In [1]:
import pandas as pd
import numpy as np

In [2]:
import tensorflow as tf

# Check TensorFlow version
print(f"TensorFlow version: {tf.__version__}")


TensorFlow version: 2.10.0


In [3]:
import torch
import torch.nn as nn
import torch.optim as optim
import matplotlib.pyplot as plt

In [4]:
# Check PyTorch version
print(f"PyTorch version: {torch.__version__}")

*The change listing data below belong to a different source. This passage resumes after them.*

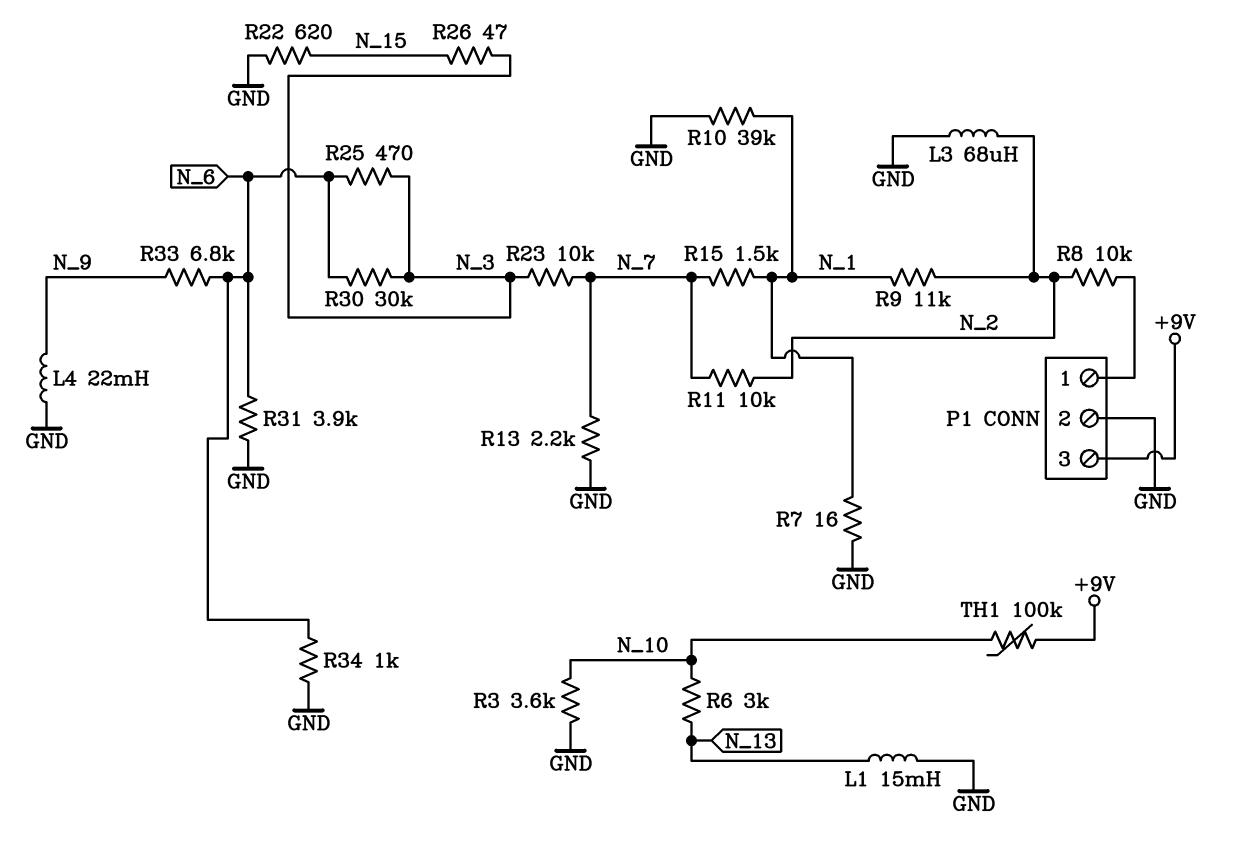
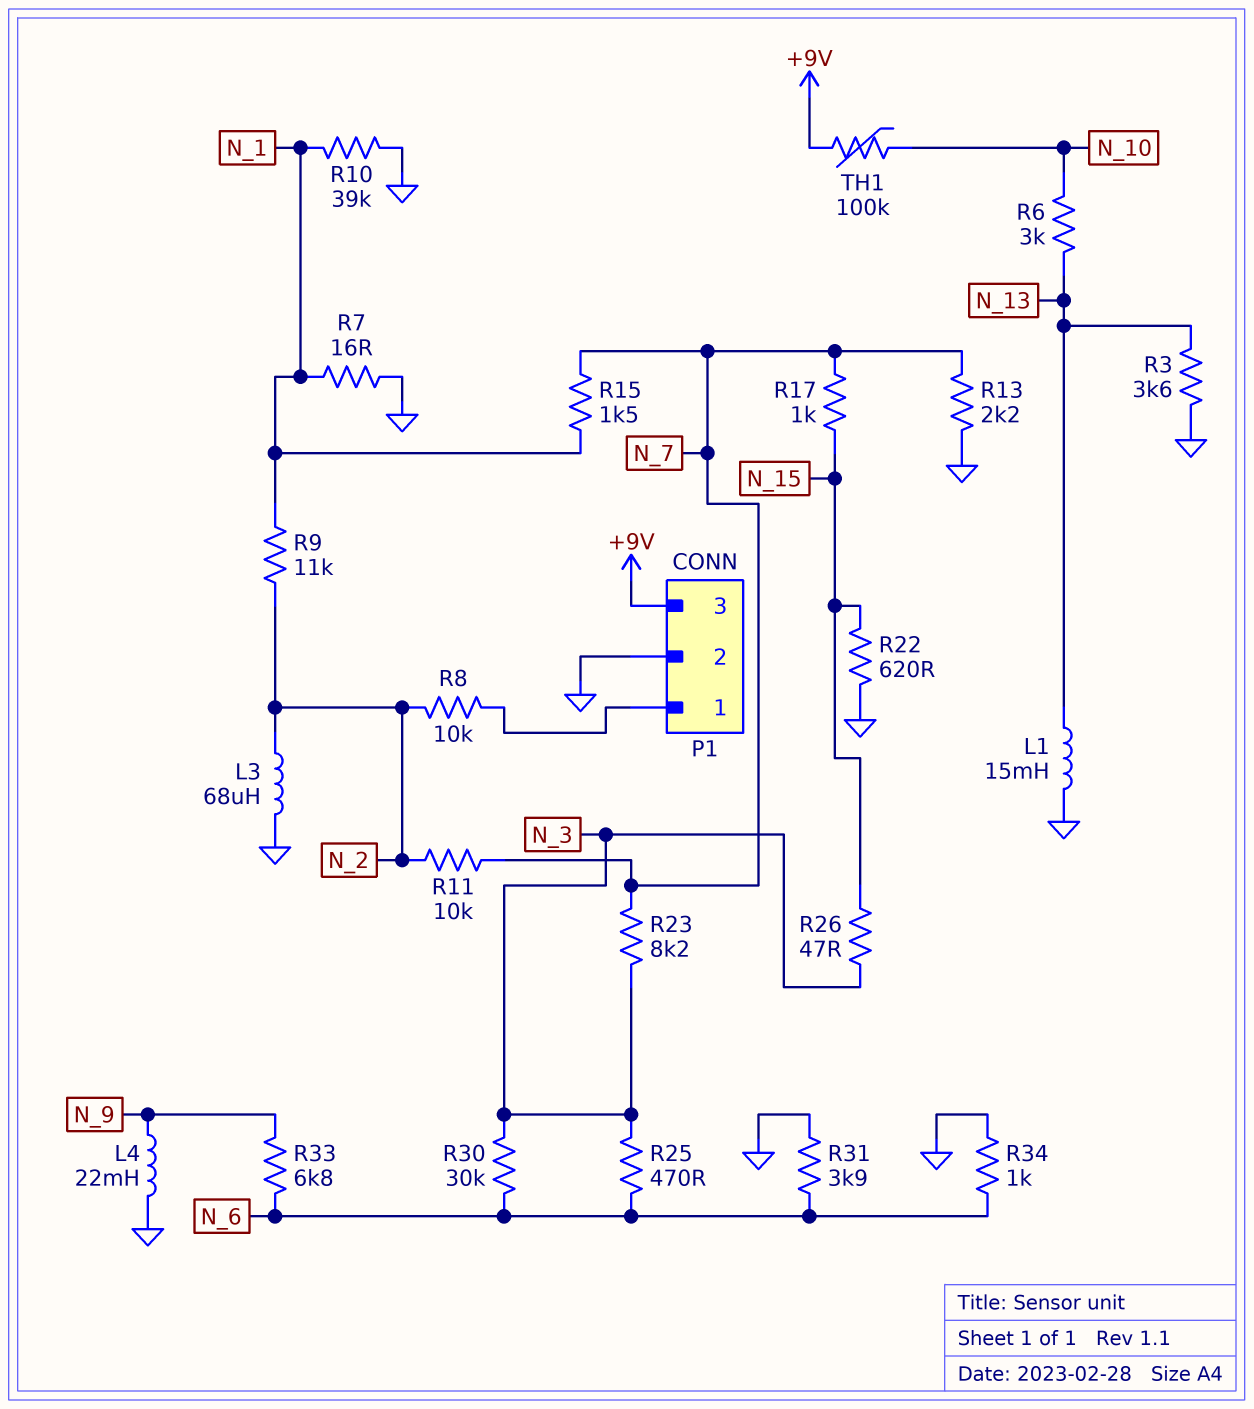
R3: 3.6k (GND, N_10) -> 3.6k (GND, N_13)
R17: none -> 1k (N_7, N_15)
R23: 10k (N_3, N_7) -> 8.2k (N_3, N_7)

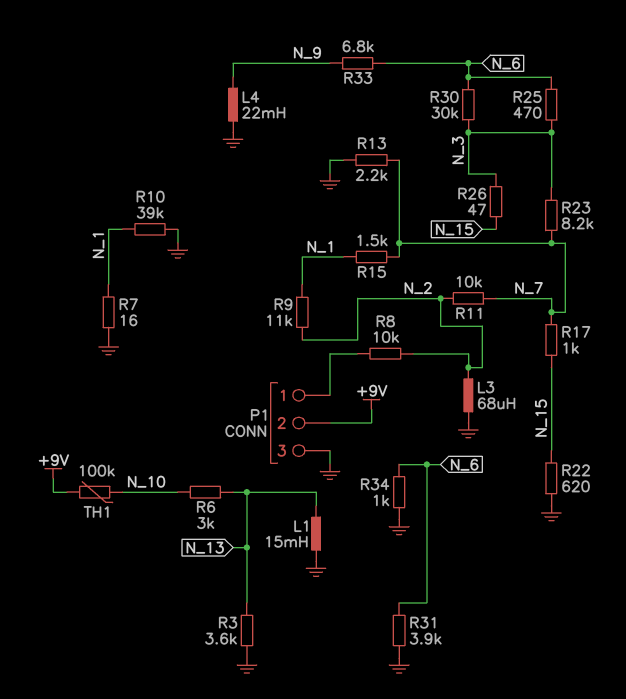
P1 pin 2: GND -> +9V
P1 pin 3: +9V -> GND

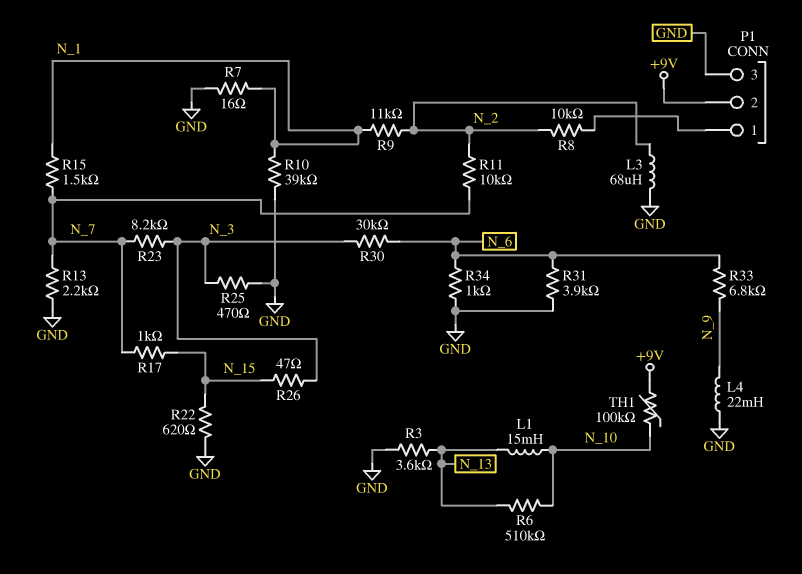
L1: 15mH (GND, N_13) -> 15mH (N_10, N_13)
R6: 3k (N_10, N_13) -> 510k (N_10, N_13)
R25: 470 (N_3, N_6) -> 470 (GND, N_3)

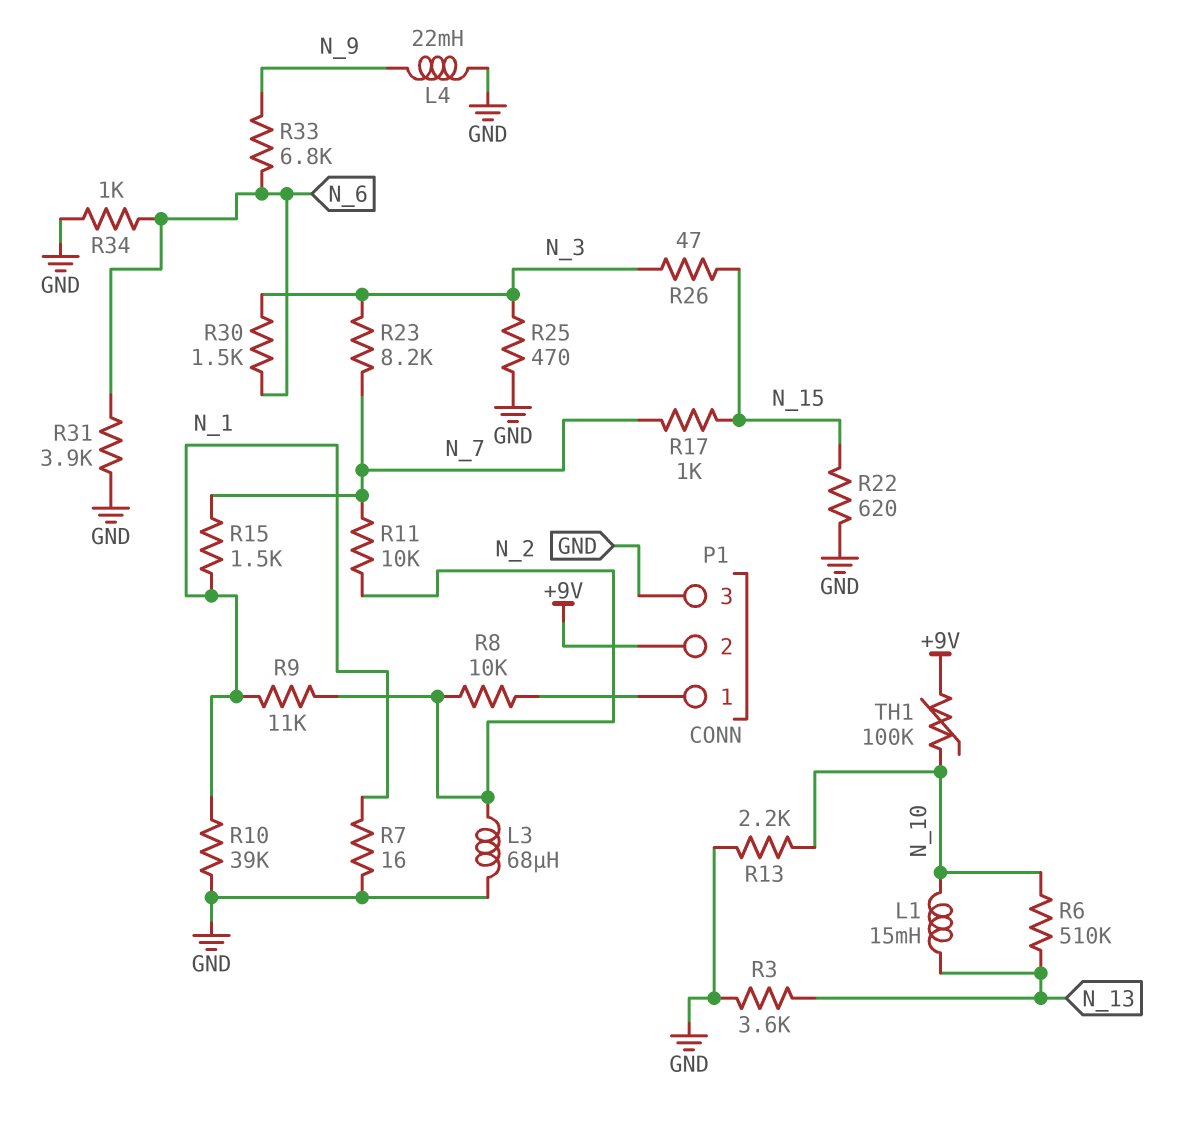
R13: 2.2k (GND, N_7) -> 2.2k (GND, N_10)
R30: 30k (N_3, N_6) -> 1.5k (N_3, N_6)

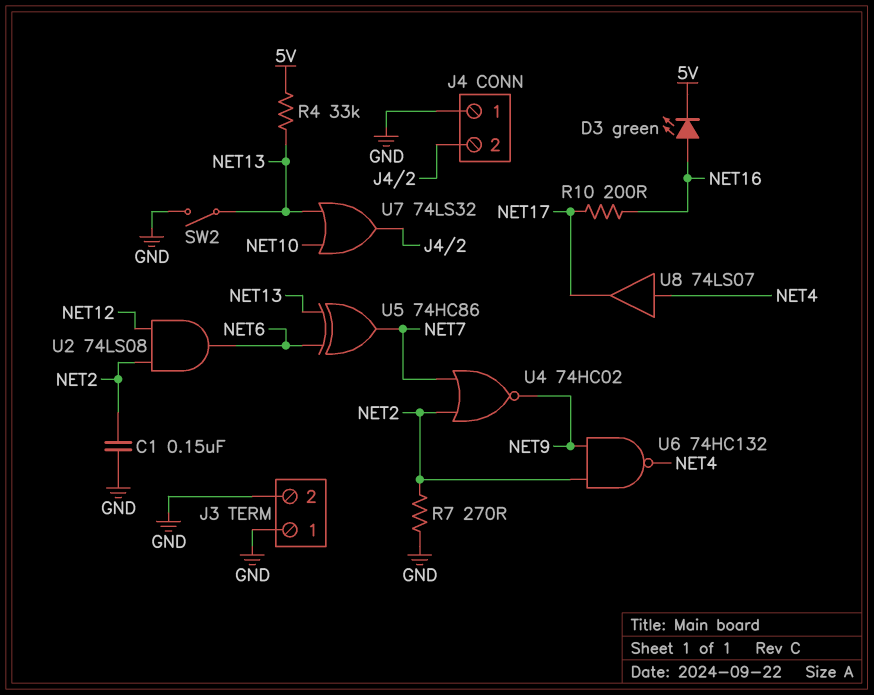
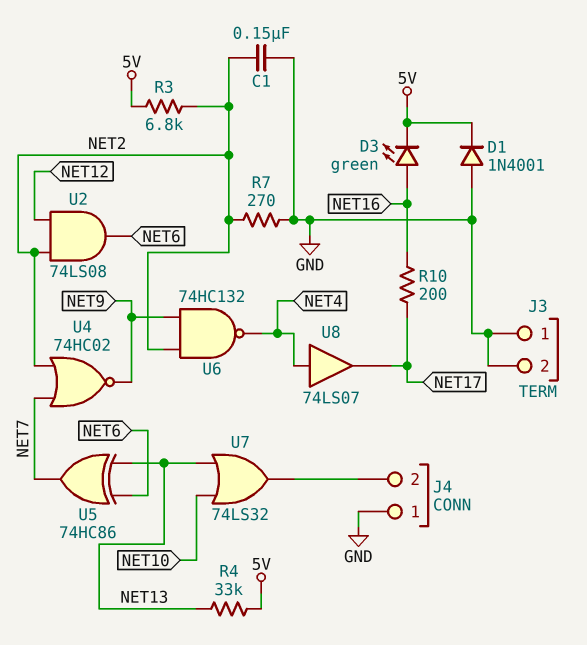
D1: none -> diode 1N4001 (A GND, K 5V)
R3: none -> 6.8k (5V, NET2)
SW2: switch (GND, NET13) -> none

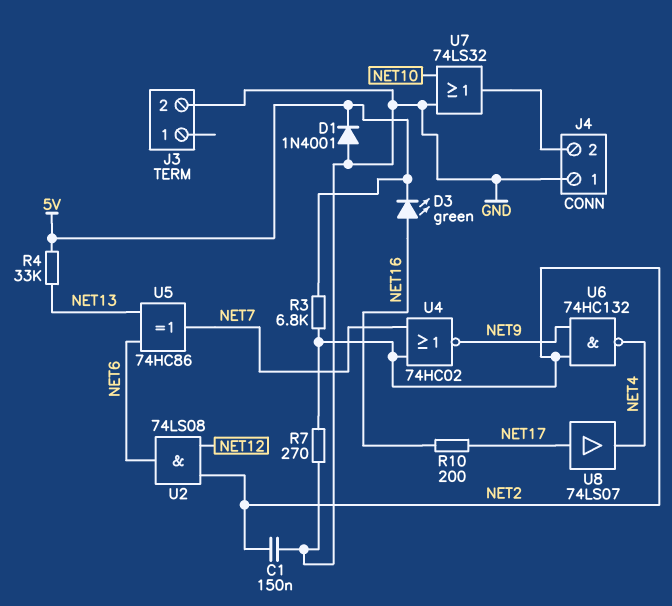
J3 pin 1: GND -> none
U7: OR 74LS32 (in NET10, in NET13, out J4/2) -> OR 74LS32 (in GND, in NET10, out J4/2)
U8: buffer 74LS07 (in NET4, out NET17) -> buffer 74LS07 (in NET17, out NET4)

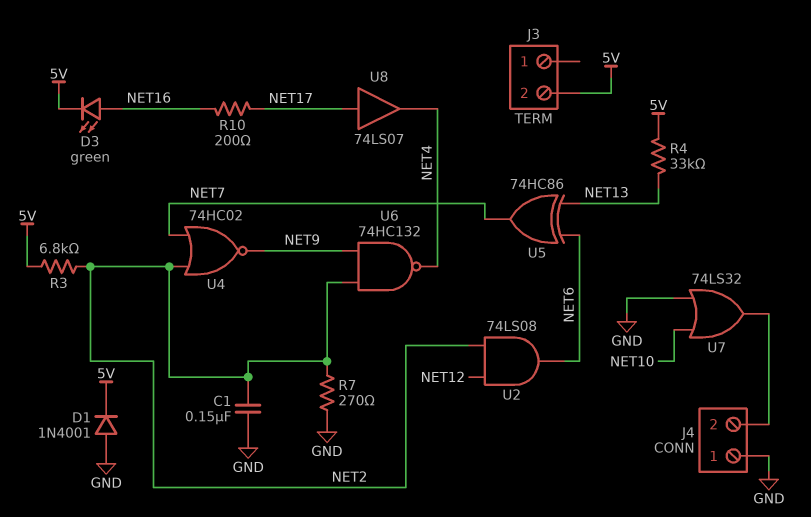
J3 pin 2: GND -> 5V

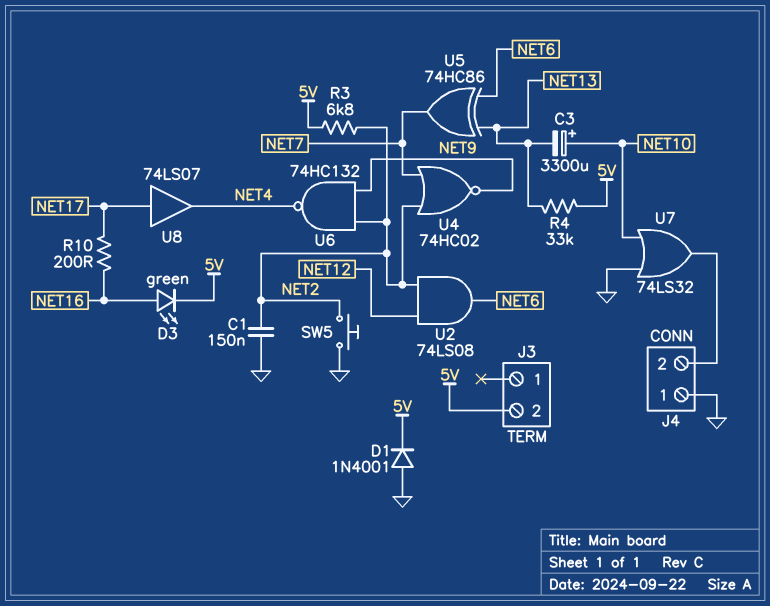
C3: none -> 3300uF (plus NET10, minus NET13)
R7: 270 (GND, NET2) -> none
SW5: none -> button (GND, NET2)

PyTorch version: 2.3.1+cpu


## Loading the Data

In [5]:
corpus = ["apple banana fruit", "banana apple fruit", "banana fruit apple",
          "dog cat animal", "cat animal dog", "cat dog animal"]

In [6]:
#1. tokenization by each word
corpus = [sent.split(" ") for sent in corpus]
corpus

[['apple', 'banana', 'fruit'],
 ['banana', 'apple', 'fruit'],
 ['banana', 'fruit', 'apple'],
 ['dog', 'cat', 'animal'],
 ['cat', 'animal', 'dog'],
 ['cat', 'dog', 'animal']]

In [7]:
#2. numeralization
flatten = lambda l: [item for sublist in l for item in sublist] #function to concat lists
vocabs = list(set(flatten(corpus))) #find and store unique words

In [8]:
vocabs

['fruit', 'animal', 'dog', 'banana', 'cat', 'apple']

In [9]:
word2index = {val:index for index, val in enumerate(vocabs)} #create dict with words and their indexes

In [10]:
word2index

{'fruit': 0, 'animal': 1, 'dog': 2, 'banana': 3, 'cat': 4, 'apple': 5}

In [11]:
#The "<UNK>" token stands for "unknown" and is used to handle words that are not in our vocabulary
vocabs.append('<UNK>')
word2index['<UNK>'] = 6

In [12]:
#creating reverse dictionary to map indices back to words
index2word = {word:index for index, word in word2index.items()}
index2word[5]

'apple'

## Preparing data for training

In [13]:
#create pairs of center word, and outside word

def random_batch(batch_size, corpus):

    skipgrams = []

   
    for doc in corpus:
        
        for i in range(1, len(doc)-1):
            
            center = word2index[doc[i]]
            
            outside = (word2index[doc[i-1]], word2index[doc[i+1]])
           
            for each_out in outside:
                skipgrams.append([center, each_out])
                
                
    random_index = np.random.choice(range(len(skipgrams)), batch_size, replace=False)
    
    inputs, labels = [], []
    for index in random_index:
        inputs.append([skipgrams[index][0]])
        labels.append([skipgrams[index][1]])
        
    return np.array(inputs), np.array(labels)

In [14]:
x, y = random_batch(2, corpus)

In [15]:
x

array([[1],
       [1]])

In [16]:
y

array([[2],
       [4]])

## Model

In [17]:
len(vocabs)

7

In [18]:
embedding = nn.Embedding(7, 2)

In [19]:
x_tensor = torch.LongTensor(x)
embedding(x_tensor).shape

torch.Size([2, 1, 2])

In [20]:
class Skipgram(nn.Module):
    
    def __init__(self, voc_size, emb_size):
        super(Skipgram, self).__init__()
        self.embedding_center  = nn.Embedding(voc_size, emb_size)
        self.embedding_outside = nn.Embedding(voc_size, emb_size)
    
    def forward(self, center, outside, all_vocabs):
        center_embedding     = self.embedding_center(center)  #(batch_size, 1, emb_size)
        outside_embedding    = self.embedding_center(outside) #(batch_size, 1, emb_size)
        all_vocabs_embedding = self.embedding_center(all_vocabs) #(batch_size, voc_size, emb_size)
        
        top_term = torch.exp(outside_embedding.bmm(center_embedding.transpose(1, 2)).squeeze(2))
        #batch_size, 1, emb_size) @ (batch_size, emb_size, 1) = (batch_size, 1, 1) = (batch_size, 1) 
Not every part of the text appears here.